07-010_drilling.html (Oct-2007)


Vol. 228 No. 10  

Impression blocks, a.k.a. “confusion” blocks, have been around since people first started running any tool in a well. This simple device is designed to reveal the identity, size and shape of the top of a “fish,” any piece of equipment left in a hole that should be removed. These fish can range from pieces of broken pipe, to tools that have been dropped, to sand or scale fill in the bottom of the hole. The impression block has long been used to identify what the fish is and what needs to be done to remove it from the hole.

Impression blocks are simple devices. A piece of a soft metal, usually lead, about ⅜-in. (10-mm) thick, is mounted on a steel carrier block. The lead or babbitt is generally melted, poured into a mold that includes the block and filed or polished until it is circular with the same OD as the block with a flat face. The impression block is lowered on wireline, braided line or slickline to the top of the fish and allowed to strike the fish. When it is pulled back to the surface, an impression (often called a “picture”) of the top of the fish is left in the lead surface.

That’s how it’s supposed to work.

My experience is that this “picture” must be interpreted to be viable. I have spent hours in discussions with “experts” on reading impression blocks. One small dimple in the lead face can lead to lengthy expositions. Each participant in the discussion is convinced that his mental perception of the fish, based on the tiny mark, is absolutely correct. All of these experts claim to possess downhole vision.
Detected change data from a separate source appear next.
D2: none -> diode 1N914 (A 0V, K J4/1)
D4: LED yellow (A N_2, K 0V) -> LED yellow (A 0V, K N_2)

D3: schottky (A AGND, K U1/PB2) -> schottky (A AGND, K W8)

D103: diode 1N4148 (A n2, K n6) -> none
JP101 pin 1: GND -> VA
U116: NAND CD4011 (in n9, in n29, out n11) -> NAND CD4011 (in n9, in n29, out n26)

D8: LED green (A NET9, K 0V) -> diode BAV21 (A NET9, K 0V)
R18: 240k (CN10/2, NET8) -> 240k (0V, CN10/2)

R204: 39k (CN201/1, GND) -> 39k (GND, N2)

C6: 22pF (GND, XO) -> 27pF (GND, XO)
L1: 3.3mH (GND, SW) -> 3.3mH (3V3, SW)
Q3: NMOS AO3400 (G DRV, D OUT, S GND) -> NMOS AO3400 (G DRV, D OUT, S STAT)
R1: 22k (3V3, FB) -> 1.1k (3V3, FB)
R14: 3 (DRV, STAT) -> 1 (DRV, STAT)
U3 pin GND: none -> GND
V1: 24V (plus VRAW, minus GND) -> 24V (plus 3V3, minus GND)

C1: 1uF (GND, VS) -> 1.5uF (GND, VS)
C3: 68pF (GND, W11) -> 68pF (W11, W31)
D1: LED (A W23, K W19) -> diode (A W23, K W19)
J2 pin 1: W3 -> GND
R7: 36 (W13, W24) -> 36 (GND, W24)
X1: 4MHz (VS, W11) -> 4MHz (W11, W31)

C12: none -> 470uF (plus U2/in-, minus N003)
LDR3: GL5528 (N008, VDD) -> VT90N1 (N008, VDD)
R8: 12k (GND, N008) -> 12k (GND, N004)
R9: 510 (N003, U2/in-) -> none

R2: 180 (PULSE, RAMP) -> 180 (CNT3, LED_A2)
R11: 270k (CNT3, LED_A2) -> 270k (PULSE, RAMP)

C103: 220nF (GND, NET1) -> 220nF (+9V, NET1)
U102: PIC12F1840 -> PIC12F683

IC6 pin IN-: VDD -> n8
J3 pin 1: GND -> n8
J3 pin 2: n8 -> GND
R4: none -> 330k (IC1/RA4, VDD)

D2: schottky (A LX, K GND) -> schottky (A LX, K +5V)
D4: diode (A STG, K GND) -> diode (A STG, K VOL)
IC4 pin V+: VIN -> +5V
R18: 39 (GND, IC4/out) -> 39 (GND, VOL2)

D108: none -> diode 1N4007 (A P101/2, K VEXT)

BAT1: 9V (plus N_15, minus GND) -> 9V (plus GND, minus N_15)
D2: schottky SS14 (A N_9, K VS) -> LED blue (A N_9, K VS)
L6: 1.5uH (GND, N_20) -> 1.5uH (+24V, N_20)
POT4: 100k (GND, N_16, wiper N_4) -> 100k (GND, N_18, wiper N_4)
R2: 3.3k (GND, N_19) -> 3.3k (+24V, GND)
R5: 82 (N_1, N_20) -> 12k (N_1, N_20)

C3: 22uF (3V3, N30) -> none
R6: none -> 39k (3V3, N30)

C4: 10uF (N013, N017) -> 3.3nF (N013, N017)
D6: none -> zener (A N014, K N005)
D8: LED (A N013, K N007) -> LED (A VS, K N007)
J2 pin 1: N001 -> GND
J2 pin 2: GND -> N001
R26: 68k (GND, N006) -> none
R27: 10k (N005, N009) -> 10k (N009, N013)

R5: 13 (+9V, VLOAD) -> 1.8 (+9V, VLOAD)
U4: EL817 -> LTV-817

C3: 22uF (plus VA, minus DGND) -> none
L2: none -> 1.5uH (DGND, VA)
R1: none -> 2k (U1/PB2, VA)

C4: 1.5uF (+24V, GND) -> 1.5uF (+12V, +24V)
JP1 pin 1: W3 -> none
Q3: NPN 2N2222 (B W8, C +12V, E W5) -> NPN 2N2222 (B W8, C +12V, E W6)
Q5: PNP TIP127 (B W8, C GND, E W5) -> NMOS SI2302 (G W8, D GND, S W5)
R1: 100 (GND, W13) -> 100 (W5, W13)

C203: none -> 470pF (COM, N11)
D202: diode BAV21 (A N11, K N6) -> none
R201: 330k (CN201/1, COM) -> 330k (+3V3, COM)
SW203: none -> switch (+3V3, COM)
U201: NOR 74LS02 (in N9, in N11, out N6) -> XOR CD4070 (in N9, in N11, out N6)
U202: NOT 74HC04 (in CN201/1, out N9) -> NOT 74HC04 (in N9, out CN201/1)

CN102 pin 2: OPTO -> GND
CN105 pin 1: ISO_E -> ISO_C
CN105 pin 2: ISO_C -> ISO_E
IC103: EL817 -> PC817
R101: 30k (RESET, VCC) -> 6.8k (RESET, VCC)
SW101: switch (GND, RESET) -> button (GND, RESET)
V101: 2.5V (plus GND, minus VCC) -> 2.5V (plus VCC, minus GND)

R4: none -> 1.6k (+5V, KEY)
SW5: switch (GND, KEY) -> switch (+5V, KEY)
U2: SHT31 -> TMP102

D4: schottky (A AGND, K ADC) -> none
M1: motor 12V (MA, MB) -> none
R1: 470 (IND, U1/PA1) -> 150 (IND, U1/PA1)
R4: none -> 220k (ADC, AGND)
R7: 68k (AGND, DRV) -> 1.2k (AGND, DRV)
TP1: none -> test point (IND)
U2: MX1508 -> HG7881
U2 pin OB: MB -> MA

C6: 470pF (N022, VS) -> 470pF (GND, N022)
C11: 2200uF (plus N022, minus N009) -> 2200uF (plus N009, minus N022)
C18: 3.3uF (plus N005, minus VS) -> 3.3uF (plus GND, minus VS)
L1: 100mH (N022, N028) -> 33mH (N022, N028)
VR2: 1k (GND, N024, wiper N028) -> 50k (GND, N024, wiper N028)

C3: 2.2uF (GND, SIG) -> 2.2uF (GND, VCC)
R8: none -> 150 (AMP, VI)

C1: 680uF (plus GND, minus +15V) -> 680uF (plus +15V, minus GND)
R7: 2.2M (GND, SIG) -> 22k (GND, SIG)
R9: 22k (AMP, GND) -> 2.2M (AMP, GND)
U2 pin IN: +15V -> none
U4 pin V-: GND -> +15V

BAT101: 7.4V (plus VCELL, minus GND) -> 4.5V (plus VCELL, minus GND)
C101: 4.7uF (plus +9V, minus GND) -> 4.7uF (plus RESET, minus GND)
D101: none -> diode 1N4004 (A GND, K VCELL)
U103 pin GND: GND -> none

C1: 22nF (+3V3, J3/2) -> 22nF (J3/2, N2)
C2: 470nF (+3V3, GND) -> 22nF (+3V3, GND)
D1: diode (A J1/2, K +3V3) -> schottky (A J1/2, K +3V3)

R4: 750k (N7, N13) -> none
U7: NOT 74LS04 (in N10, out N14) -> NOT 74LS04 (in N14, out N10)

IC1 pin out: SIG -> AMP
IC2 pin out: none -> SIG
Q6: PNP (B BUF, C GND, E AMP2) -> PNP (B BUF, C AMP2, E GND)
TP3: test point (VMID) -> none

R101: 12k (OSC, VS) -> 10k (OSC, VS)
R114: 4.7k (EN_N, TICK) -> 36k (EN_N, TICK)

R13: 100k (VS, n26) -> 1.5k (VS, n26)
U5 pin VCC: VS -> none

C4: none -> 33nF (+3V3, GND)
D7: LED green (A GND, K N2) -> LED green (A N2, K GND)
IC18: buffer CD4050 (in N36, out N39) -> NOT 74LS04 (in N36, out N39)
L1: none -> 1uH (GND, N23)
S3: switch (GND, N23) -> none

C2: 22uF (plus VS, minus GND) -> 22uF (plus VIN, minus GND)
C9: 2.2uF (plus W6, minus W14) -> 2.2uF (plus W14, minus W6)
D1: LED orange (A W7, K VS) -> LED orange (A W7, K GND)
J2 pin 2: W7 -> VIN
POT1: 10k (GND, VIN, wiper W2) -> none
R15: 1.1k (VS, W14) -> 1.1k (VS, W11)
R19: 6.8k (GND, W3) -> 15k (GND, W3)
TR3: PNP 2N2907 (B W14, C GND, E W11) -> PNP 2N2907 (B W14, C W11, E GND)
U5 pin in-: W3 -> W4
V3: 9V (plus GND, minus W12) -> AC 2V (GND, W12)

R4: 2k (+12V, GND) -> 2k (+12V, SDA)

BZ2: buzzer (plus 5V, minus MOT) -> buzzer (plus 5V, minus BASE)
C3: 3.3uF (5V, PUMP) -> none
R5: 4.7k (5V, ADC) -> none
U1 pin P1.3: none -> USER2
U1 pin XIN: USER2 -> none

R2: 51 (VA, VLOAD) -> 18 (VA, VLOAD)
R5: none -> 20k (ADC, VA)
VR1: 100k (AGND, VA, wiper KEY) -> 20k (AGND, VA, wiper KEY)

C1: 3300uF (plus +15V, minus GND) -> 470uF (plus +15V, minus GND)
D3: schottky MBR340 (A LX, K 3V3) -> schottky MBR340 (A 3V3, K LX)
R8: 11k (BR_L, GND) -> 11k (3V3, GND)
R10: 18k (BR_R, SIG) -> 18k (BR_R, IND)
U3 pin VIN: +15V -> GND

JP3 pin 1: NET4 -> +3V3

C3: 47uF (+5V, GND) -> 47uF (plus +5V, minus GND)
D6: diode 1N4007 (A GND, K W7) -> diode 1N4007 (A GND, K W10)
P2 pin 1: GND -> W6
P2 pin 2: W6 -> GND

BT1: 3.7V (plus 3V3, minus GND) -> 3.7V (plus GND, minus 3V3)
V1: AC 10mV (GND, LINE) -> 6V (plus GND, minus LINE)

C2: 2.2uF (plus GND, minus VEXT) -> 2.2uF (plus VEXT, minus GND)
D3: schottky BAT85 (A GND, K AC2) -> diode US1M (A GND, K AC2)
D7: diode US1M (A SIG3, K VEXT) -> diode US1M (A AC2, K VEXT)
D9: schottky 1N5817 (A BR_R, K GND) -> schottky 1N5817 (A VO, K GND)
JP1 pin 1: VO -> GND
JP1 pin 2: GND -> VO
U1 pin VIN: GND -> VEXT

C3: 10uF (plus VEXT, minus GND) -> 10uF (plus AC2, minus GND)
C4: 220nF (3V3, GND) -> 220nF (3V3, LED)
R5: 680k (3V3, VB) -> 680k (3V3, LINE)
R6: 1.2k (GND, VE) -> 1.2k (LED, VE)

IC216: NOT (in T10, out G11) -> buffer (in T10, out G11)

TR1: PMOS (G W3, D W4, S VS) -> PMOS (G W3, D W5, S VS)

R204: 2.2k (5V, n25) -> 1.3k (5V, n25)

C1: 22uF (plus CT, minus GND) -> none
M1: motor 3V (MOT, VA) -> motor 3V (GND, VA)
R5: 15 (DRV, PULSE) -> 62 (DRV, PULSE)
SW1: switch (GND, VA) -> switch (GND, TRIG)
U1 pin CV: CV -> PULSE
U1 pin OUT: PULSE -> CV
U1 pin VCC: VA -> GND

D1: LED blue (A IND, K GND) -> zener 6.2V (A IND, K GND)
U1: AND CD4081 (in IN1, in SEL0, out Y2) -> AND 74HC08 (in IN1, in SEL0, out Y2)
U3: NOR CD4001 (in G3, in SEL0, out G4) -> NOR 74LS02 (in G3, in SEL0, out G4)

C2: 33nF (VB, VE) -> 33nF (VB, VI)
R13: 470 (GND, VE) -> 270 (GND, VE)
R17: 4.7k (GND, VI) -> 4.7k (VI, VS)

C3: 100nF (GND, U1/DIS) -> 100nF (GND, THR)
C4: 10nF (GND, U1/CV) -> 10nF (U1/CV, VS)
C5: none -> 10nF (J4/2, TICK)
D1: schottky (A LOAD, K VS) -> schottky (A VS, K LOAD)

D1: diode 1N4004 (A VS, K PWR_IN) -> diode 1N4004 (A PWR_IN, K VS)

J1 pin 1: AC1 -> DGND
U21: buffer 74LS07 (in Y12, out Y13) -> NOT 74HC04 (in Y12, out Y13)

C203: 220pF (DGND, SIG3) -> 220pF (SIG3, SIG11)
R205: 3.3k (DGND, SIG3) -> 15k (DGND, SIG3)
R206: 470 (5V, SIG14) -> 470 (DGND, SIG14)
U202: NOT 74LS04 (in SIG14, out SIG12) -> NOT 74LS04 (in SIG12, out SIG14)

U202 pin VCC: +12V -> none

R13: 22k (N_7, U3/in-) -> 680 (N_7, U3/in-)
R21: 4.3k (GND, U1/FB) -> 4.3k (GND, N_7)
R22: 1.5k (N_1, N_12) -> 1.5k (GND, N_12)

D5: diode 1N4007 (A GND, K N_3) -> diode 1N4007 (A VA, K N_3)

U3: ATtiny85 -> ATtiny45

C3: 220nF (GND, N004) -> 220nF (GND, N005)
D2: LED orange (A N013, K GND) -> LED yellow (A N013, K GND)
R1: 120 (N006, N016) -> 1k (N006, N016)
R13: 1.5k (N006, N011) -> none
I have generally tried to avoid espousing my opinion of the fish, unless the type of fish is obvious from the mark. For example, if the impression clearly shows the top of a fishing neck, I can pretty well guess that there is a tool in the hole, and it can be fished using common tools. However, what does one do when there is no mark?

In approximately 100 BCE, Publilius Syrus wrote in his Maxims that it is better to be ignorant of a matter than half know it. That’s the way I am about impression block interpretation. There are lots of folks out there who understand what those marks mean and how they can be related to the next step-how to remove the obstruction. Fishermen are paid to know what the impression block means and to select the proper fishing tool to recover the fish. If the other half of the fish has been recovered, such as one might expect if the drillpipe has twisted off, the job becomes much easier. If the top half of the fish is already out of the hole, why would one want to run and impression block anyway?

It’s the unknown fish that becomes the challenge. What was left in the hole that was not recorded in the well file? What is its diameter? How long and how heavy is it?

I have recently discovered that there is a better way to deal with unknown fish identification and removal. It’s called a downhole camera. These are marvelous devices that are run on wireline. The tool has a video camera and a light source. The video camera transmits a signal back up the wire to a recorder and to a screen where the operator can see, in real time, what’s in the hole. All the questions get answered in short order and fishing tool selection is accelerated.

The system is not without its drawbacks, however. First, oil in the well tends to coat the lens over the camera making it seem as though one is inside a chocolate milkshake. Another is that there must be an optically clear fluid in the wellbore. Drilling mud makes for poor picture quality. There are also bottomhole temperature and pressure limits on all of these cameras. So, what is one to do about the unknown fish in the HPHT well? Solution: impression block.

So, perhaps the solution is for those of us involved in such operations to learn how to interpret impressions. How is that done? Ever heard of a school to learn how to read impression blocks? Ever heard of one to select fishing tools once the impression block has been correctly interpreted?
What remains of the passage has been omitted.